10. The next case relied on by the learned counsel for the respondents is the case of Saraya Sugar Mills Ltd. vs . ITO & Ors. : [1997]226ITR475(All) . It is a case of Division Bench of the Allahabad High Court. In that case the position was that an assessment order was made on 25th Sept., 1980, determining income-tax. This assessment order was subjected to appeal and the Tribunal held that the assessment was barred by time and was accordingly annulled. After the annulment of the assessment, the petitioner asked the AO to refund the whole amount of Rs. 12,43,780 paid by it but the AO did not do so. Instead, he initiated proceedings under s. 147 r/w s. 148 for making a reassessment. The petitioner then filed a writ petition for the reliefs, but since no interim order was passed during the pendency of the writ petition, the assessment was completed overruling the petitioner's objection that there was no cause for initiating action under ss. 147, 148 of the Act. Against this order, the petitioner appealed and ultimately the Tribunal by order dt. 12th April, 1989, quashed the reassessment holding that the assessee having filed a return of income, proceedings under s. 147(a) could not be taken against the assessee. The refund was claimed as there was no order of assessment and no liability of income-tax on the petitioner and, therefore, he was entitled to refund of paid tax.

The tax payable on the basis of the returns filed by the assessee is treated as 11 assessed tax'. It is not at all made dependent on any regular assessment being made, though in the event of regular assessment, the amount paid under sub-s. (1) of s. 140A is deemed to have been paid towards the regular assessment. Therefore, by no stretch of imagination, can the tax paid and collected under s. 140A be described as a mere ad hoc or interim payment which can be said to fail in the absence of a regular assessment as was sought to be contended on behalf of the petitioners.
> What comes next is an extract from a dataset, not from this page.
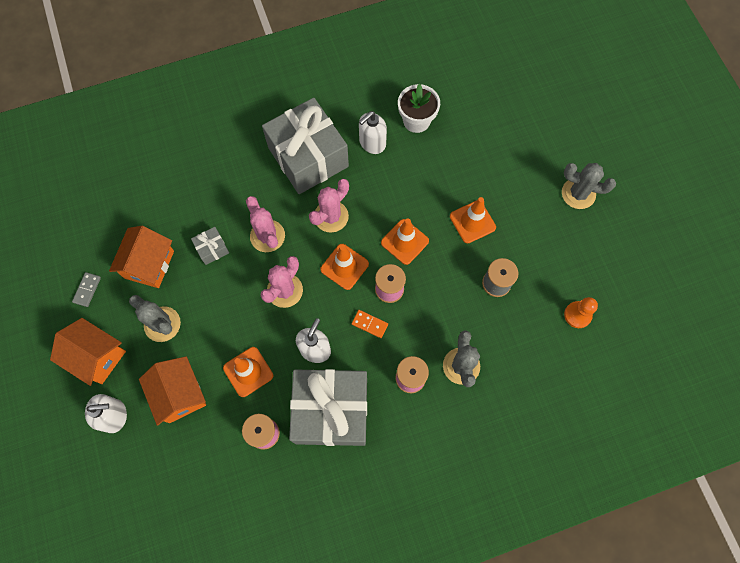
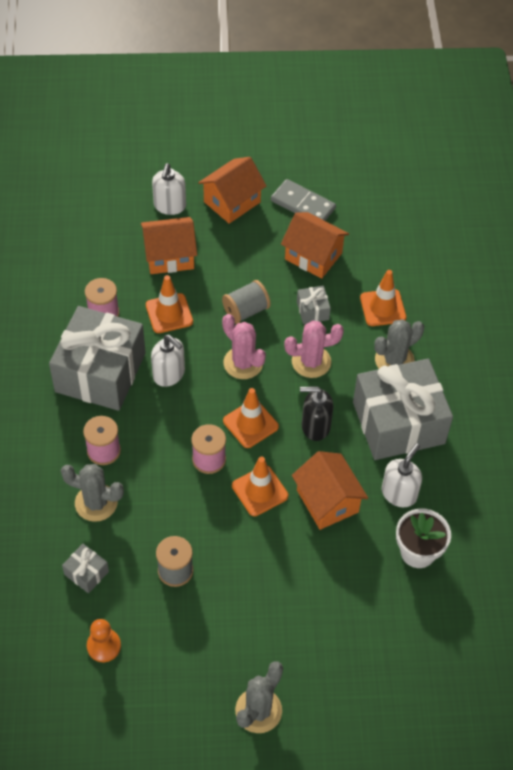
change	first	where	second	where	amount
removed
11. In view of above, the petitioner is not entitled for the refund of paid tax on the basis that no assessment was done by the ITO within the time provided by law as it is not a case of the petitioner in the return that he paid excess tax which he is entitled to refund. In such a situation, the taxable income shown in the return, so filed by the petitioner, shall be treated as admission of the petitioner and the same shall be binding on him unless he files a revised return claiming some non-taxable income and on that basis refusing the liability of tax payment.

12. The second submission is that as to what consequence flows from s. 153(1)(a)(iii) of the Act. In this connection it is submitted by the learned counsel for the petitioner as well as by the learned counsel for the respondents that this section itself does not provide for any consequence for default on the part of the authorities in not completing assessment within time-frame under the Act.

This provision has not provided that the return filed by the petitioner shall be deemed to have been an order of assessment of income-tax accepting the return of the petitioner, in many matters under the law and otherwise an assessee is asked for an assessment order and in the case like present one if assessee prays for issuing assessment order, then the AO would tell him that no assessment order exists as the person is not assessed by any order and as such cannot be issued. It would create a difficulty as well as hardship to the taxpayers for non-action on the part of ITO. It is the matter which may invite the attention of the Government of India and the legislative body or functionary which may consider this aspect of the matter. it is not in the domain of this Court.

13. In view of the above, the writ petition is sans substance and is rejected. In the peculiar circumstances of the case. I make no order as to costs. Security amount deposited, if any, may be refunded.